Presentation: Our friend at BestCandyStore.com sent us four flavors of Bubbaloo in a boxes that opens to be displays. A quick google image search leads me to believe that this is the only way Bubbaloo is packaged. It’s a shame, because this gum surely deserves a spot next to the Hubba Bubbas and Bubbliciouses of the world. I’ve never, to my knowledge, even seen it on a counter in a store – I would think that merchants would hesitate to put out this type of display in this day and age, with theft and all. However, a box of 60 of them is only $3.89 over at BestCandyStore.com, and it would totally be worth it if you can’t find them anywhere else.

Overall: MAN, THIS GUM IS GOOD!!!!

Rating: ooooo (five gumballs)

Ice Breakers Ice Cubes Cool Lemon

Flavor : This gum was recommended to us by our friend Sydney upon reading our review of Ice Cubes Peppermint. The initial punch is really successful– I found it hard to believe that it was sugar free. A few summers ago I ordered fresh lemonade on the boardwalk and was shocked upon first sip to find a gritty mouthful of sweetness with very little detectable lemon flavor. The attendant had thought he was doing me a favor by slipping me a few extra spoonfuls of sugar, when in fact I actually would have preferred the tart of fresh squeezed lemonade. That’s what the first bite of Ice Cubes Cool Lemon is like– a great big burst of lemon-flavored sugar. It fades quickly, but the lingering flavor maintains the pleasant, if a bit too-sweet, lemonade freshness. I would expect a gum called Cool Lemon to be more sour than sweet. If it were called lemonade, however, I might go into it expecting a much sweeter blast of flavor.
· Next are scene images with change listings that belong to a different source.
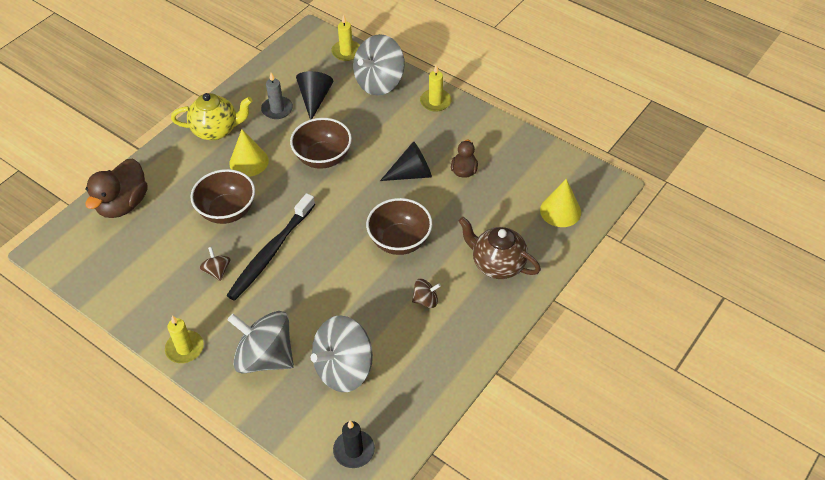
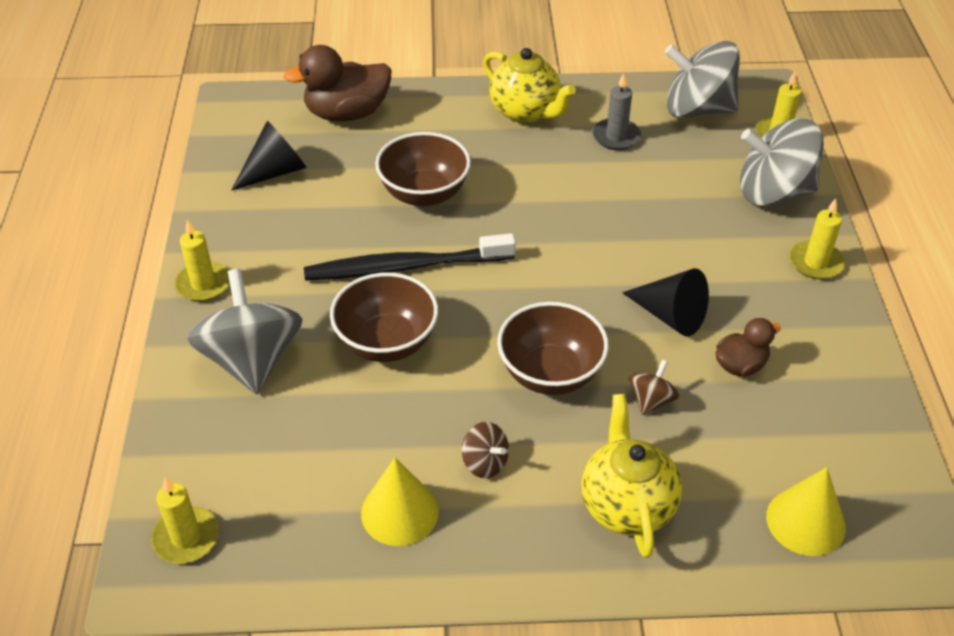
camera: 50 degrees right, 5 degrees down
(217, 271) = (333, 240): brown spinning top -> brown spinning top (651, 400)
(249, 162) = (513, 164): yellow cone -> yellow cone (399, 512)
(315, 99) = (672, 155): black cone -> black cone (275, 171)
(323, 158) = (594, 220): brown bowl -> brown bowl (386, 342)
(344, 369) = (300, 446): grey spinning top -> grey spinning top (697, 109)
(354, 450) = (186, 537): black candle -> yellow candle
(497, 264) = (627, 505): brown teapot -> yellow teapot

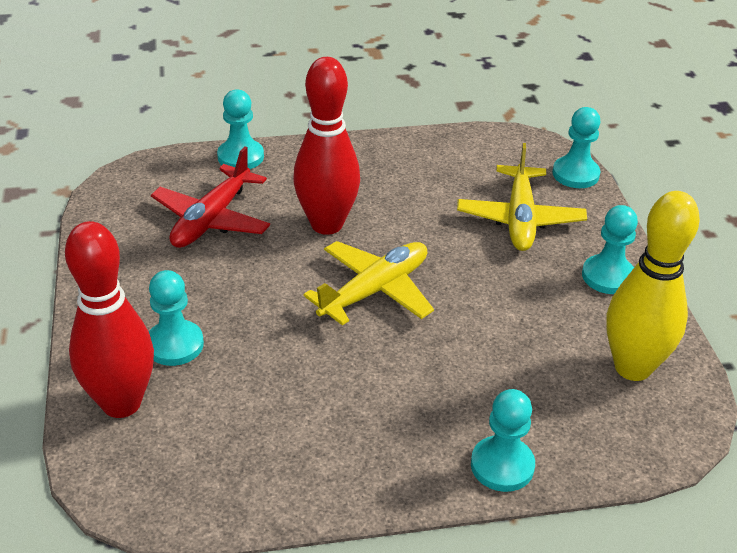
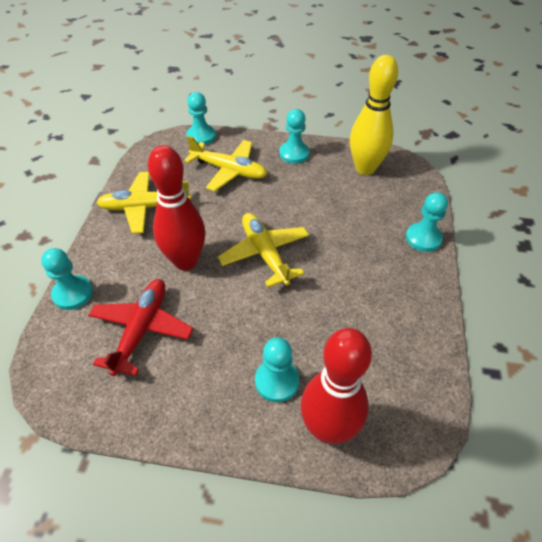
camera: 70 degrees left, 10 degrees up
(211, 219) = (142, 329): red plane -> red plane turned 120 degrees counterclockwise
(400, 166) = (144, 207): none -> yellow plane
Texture : Much like in the first strawful of lemonade that day on the Jersey Shore, I can’t get past the grittiness of this gum. The crunchies are never crunchy, rather they’re distracting and stick to your teeth and make for a very unpleasant first minute or two before dissolving into a piece that’s just too small for lasting satisfaction.
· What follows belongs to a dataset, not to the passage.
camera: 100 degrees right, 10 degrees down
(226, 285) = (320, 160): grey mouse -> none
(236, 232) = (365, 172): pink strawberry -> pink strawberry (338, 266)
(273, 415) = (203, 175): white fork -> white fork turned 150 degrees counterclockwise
Presentation : I feel like the marketing on this gum was half baked. The package is a faded yellow, so faded that it’s even difficult to decipher the graphics on the front. The ice cube in the graphic does appear to be a giant sugar cube, which is quite accurate, but I’m not sure that’s intentional. “Cool Lemon” says little to nothing here, and I don’t know what cravings I’m supposed to conjure up looking at slices of lemon and giant urine-colored blocks. I’m being harsh, I know. I just think that “Summer Lemonade” would sell more packages of this particular flavor of gum.

Overall : I may have cringed at the first sip of lemonade that day, but boy did I drink it down. It’s doubtful, however, that I’ll finish this pack of gum. Sydney sure liked it, though… so perhaps it’s a matter of preference. I say, if what I’ve described sounds good to you, go for it. If not, just buy some lemons and put some in your tea like you do every night, like I do.

Rating : ooo ( three gumballs )

Bubblicious Cotton Candy

This review is sponsored by our friends at BestCandyStore.com!

Flavor: True. The label says cotton candy, and this gum tastes like cotton candy. Exactly. Like. Cotton candy. Although, if you think about it, that’s really not that great of an achievement for a sugar-based gum. All cotton candy is, is sugar and flavor, and the ingredients of this gum are ridiculously simple, consisting of little more than sugar, corn syrup, gum base and flavor.

Texture: Eh. It actually starts off somewhat firmer than other bubblegums and never really gets that “smooth” or “shiny” feel to it. The bubbles are unimpressive, very thin and quick to burst. If you’re looking for a bubblegum to use to enter our Bubble-Blowing Contest, this isn’t it.

Presentation: You know, in terms of kid-focused product packaging, this is really minimalist. The pink and the blue works for the flavor, and it has the now-familiar trendy swirl thing going on, but if I were a kid I’d absolutely be drawn to Hubba Bubba over Bubblicious.

Overall: I’ve been chewing a lot of bubblegum lately thanks to the awesome package that BestCandyStore.com sent over, and I gotta say that this one is one of my least favorites. It’s cool that the flavor is so spot-on, but it lacks in nearly every other feature. Worth a try, but there are better bubblegums (as you’ll see…).